Photo by AFP via BBC the Atlantic (H/T David B)

We launched our Bar and Club Awards earlier today. Take a moment to go look at the categories and vote if you haven’t yet. Then, links.

Headline: “Chen Guangcheng’s family and friends face tempest of retribution.” [Washington Post]

Remember this guy? “Mr Bo drew up three alternative cover-up stories for the planned assassination of his police chief Wang Lijun, according to a startling new report.” [Telegraph]

Corollary: The strangest photoshopped picture I’ve seen in a big-media company in a while. [Bloomberg]

Here’s a guy you don’t remember, but he’s linked to Neil Heywood and a “£40-million property empire.” “Gu Kailai’s personal office in Beijing is the base for a highly profitable firm run by the mysterious French businessman, Patrick Henri Devillers, who is at the centre of her affairs.” [Telegraph]

Attention grabbed. “Let’s stop jacking the Chinese around. We do not care a whit now — nor have we ever cared — about their human rights or any other aspect of their lives as long as they satiate our unbridled appetites. To pretend otherwise is to deny centuries of exploitative history in which the West drugged the Middle Kingdom and plundered it for its resources and cheap labor while obliterating any sign of popular resistance to our imperial sway.” [Robert Scheer, Huffington Post]

Corollary: Peking Duck’s response.

A summary of Chen’s story. “As my longtime friend, the Chinese activist Chen Guangcheng, recounted his daring escape, I joked to him that blindness was his secret weapon. Chen, blind since age 1, had chosen a moonless night to make his move. Darkness was normal.” [Melinda Liu, The Daily Beast]

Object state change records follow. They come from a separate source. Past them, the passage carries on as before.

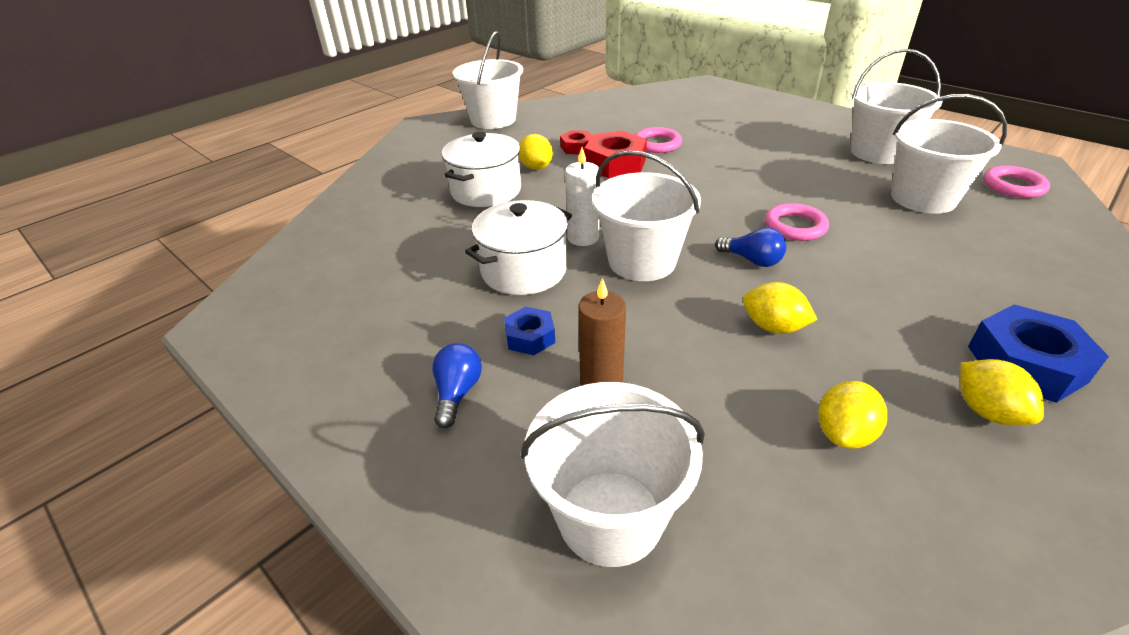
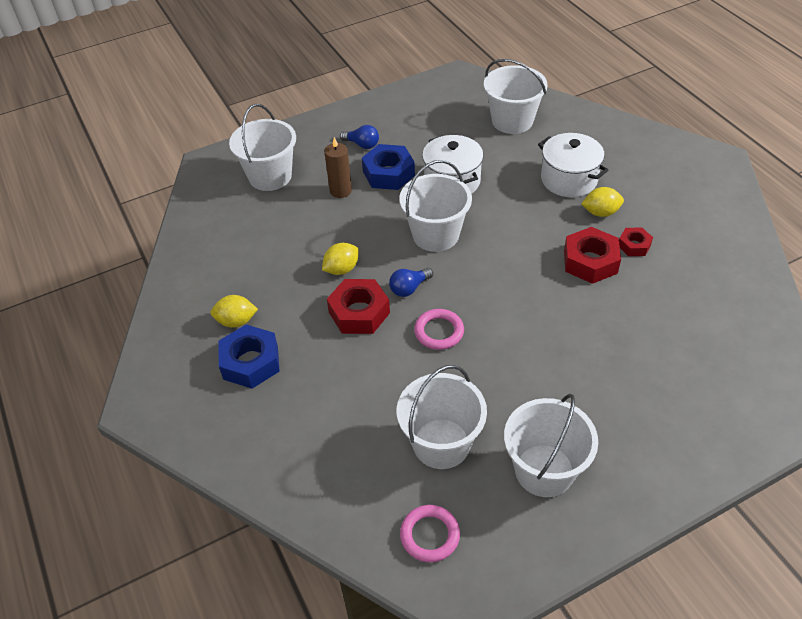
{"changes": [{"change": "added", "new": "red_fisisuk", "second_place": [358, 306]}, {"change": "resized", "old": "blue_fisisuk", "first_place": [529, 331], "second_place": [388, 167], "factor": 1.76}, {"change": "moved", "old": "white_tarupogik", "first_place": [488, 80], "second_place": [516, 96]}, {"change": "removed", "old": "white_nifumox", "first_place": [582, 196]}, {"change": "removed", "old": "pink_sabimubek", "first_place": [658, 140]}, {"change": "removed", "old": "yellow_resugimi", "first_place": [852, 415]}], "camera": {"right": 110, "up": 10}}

Lukas Klein convincingly pans Chan Koonchung’s The Fat Years. “The obvious touchpoints for such political paranoia in English and American literature are George Orwell and Thomas Pynchon. But think of the tense urgency of Winston and Julia running from Big Brother in Nineteen Eighty-Four, or the slaphappy imagination of the ‘eleven lost days’ of the Calendar Reform of 1752 in Mason & Dixon: instead of imaginative allegories and dramatic development, The Fat Years reads like a failed experiment in telling rather than showing.” [Rain Taxi, via Paper Republic]

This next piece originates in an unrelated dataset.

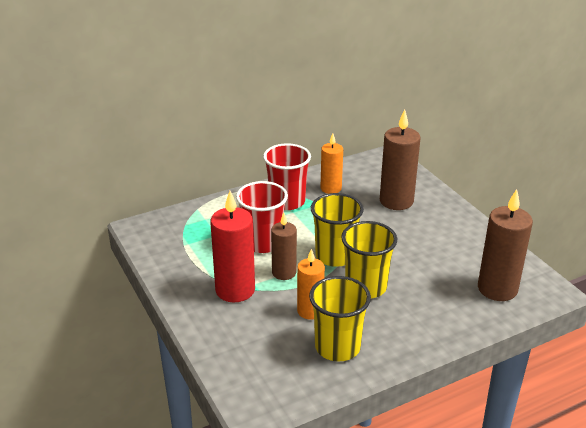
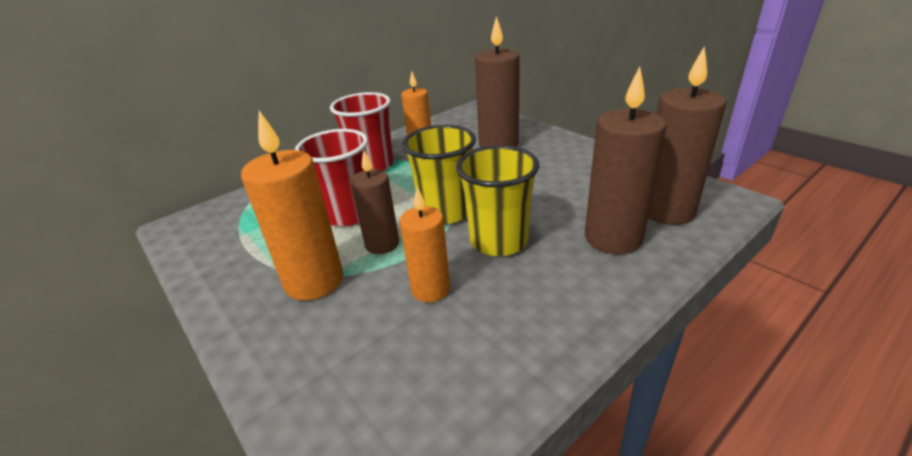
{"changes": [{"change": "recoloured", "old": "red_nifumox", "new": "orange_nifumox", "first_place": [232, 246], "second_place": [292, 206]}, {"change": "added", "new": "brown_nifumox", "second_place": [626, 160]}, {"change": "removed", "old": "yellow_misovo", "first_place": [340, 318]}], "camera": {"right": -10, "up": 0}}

Bill Kristol echoes my sentiments on Mitt Romney: “I’m happy to be critical of the Obama administration as anyone is, but I think this is fast moving story. And if I were advising Governor Romney, I’d say you don’t need to get in the middle of this story. If this turns out badly, and it would be a terrible thing, it will turn out badly. People will know. … To inject yourself into the middle of this way with a fast moving target I think is foolish.” [Politico]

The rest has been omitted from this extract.